福大似乎十分愤怒,抓了他扒住门槛的手,强行要把他带走。
陈十一说道。
“福大,他现在害怕,别这样对他。”
福大听得愣了会,鹰隼般的双眸凌厉地看了伯渊一眼,松开手,转身大踏步地离开了。
江州。
裴珞疏终于收到了陈十一的来信。
信上写了很多,写了她的茶叶生意进展,写了大家的相处融洽,写了宓隐阁的蔷薇开得正艳。
扶风眉开眼笑道。
“公子,你这次该满意了吧,姑娘难得写这么长。”
裴珞疏却没有接话,眉头紧皱。
“怎么了?”
“十一肯定出事了。”
扶风摸不着头脑。
“这不是好好的吗?如果真出事了,安长路那边怎会没有消息?师兄也会第一时间把消息送来。”
裴珞疏轻声说道。
“事出反常必有妖。”
他仔细看着这封信,雪白的纸上,有一滴极小的红色血迹。
就那样小得几乎看不见,却刺得人眼睛生疼。
“扶风,等我今日把事情交代一声,你今晚随我去一趟安州。”
夜深人间,两个黑衣人从江州的府宅身形灵巧地钻了出去,身轻如燕地踏过屋脊上的青瓦,一路直奔府城之外。
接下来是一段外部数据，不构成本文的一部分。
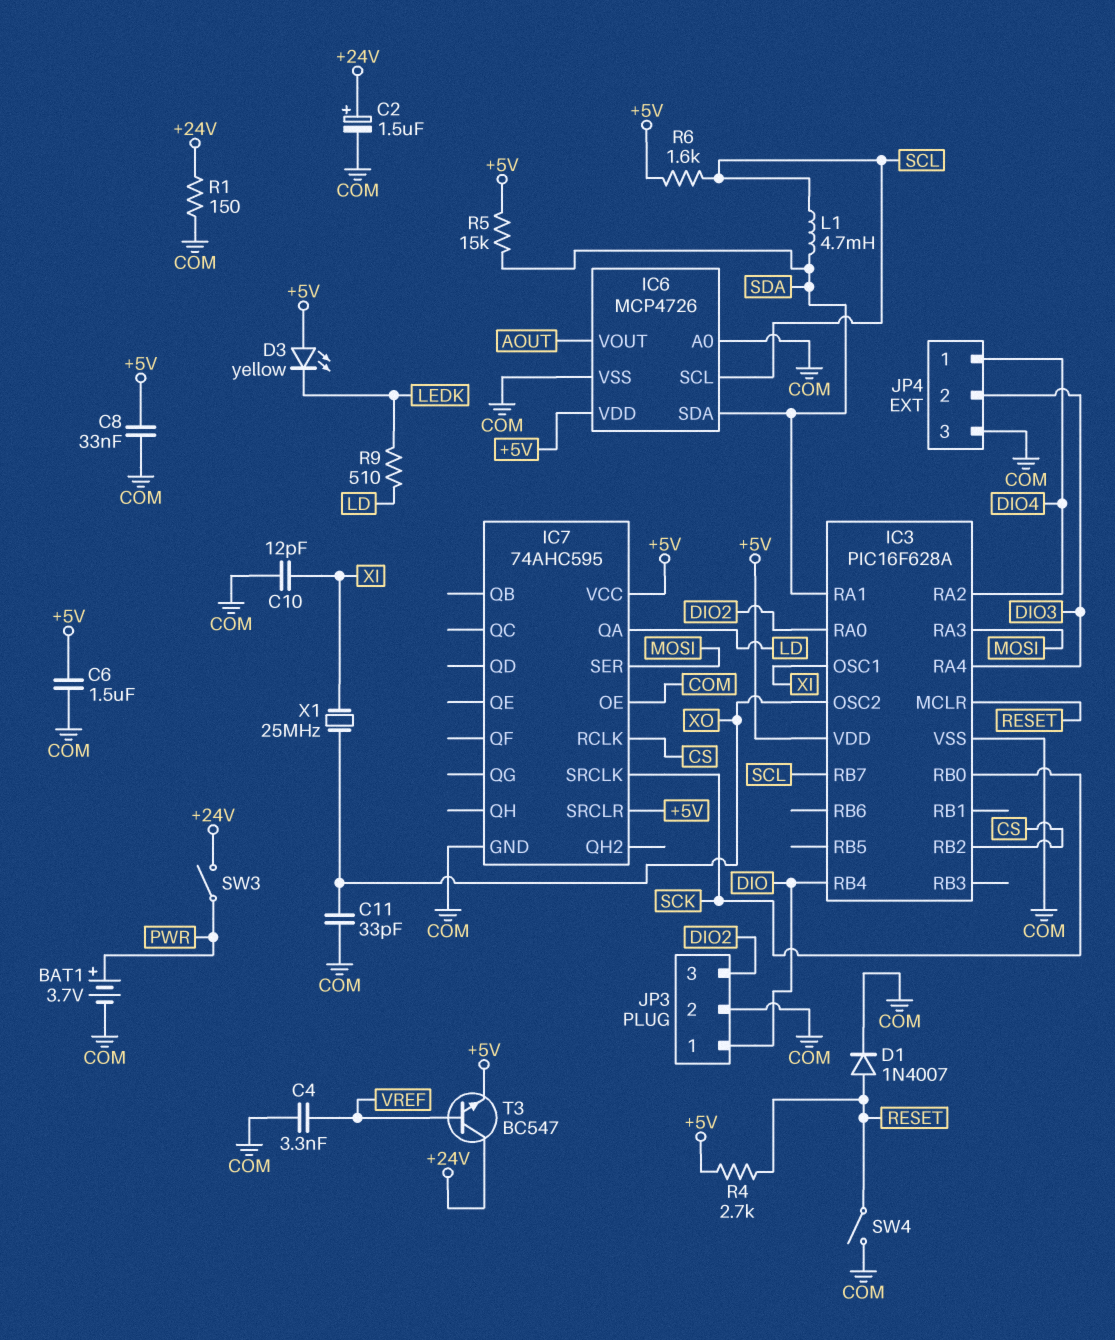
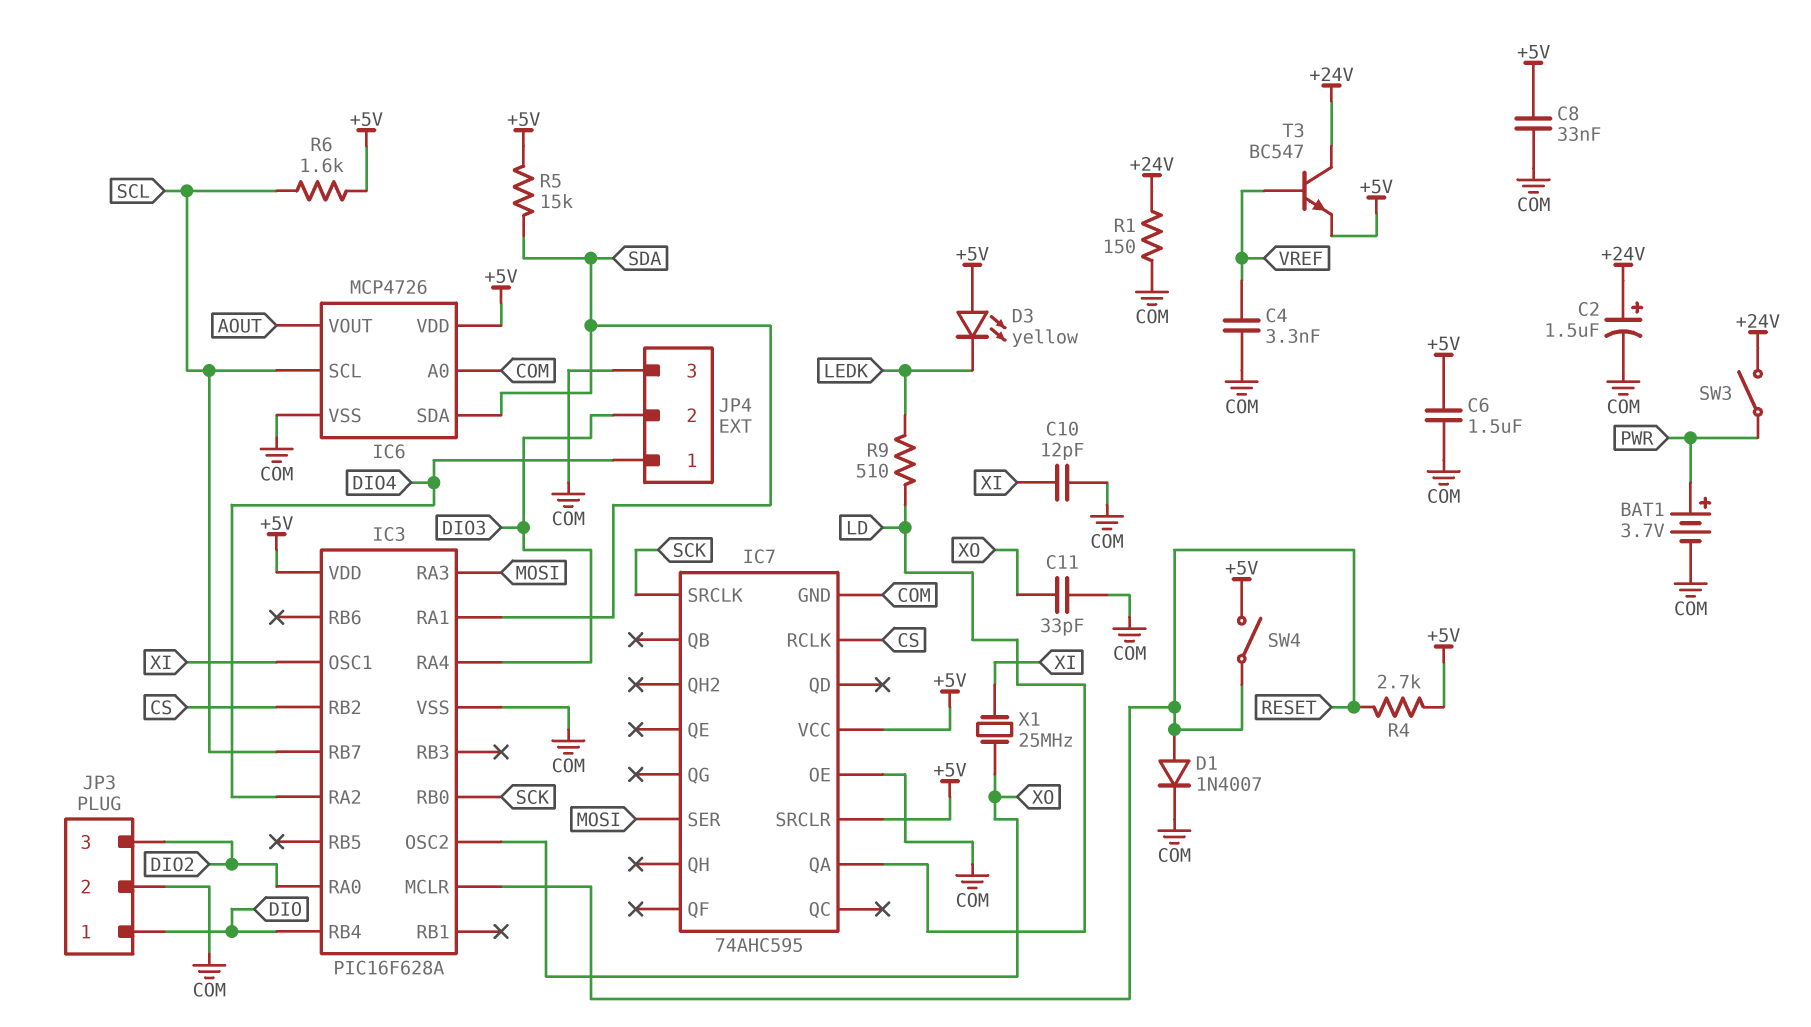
L1: 4.7mH (SCL, SDA) -> none
SW4: switch (COM, RESET) -> switch (+5V, RESET)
在他们踏上马之时,一队隐秘的蒙面黑衣人诡魅一般地出现在他们前面,各个手持弓箭,仿若他们只要踏出一步,就会被射穿成蜂窝。
“知州大人请留步,奉主人令,裴知州不得离开江州半步,否则格杀无论。”
扶风喊话道。
“我们知州大人只是到外地公干,挡了公事,你们承担得起吗?”
蒙面队伍的其中一人说道。
“我们奉主人令死守,其他与我们无关,还请裴知州原路返回。”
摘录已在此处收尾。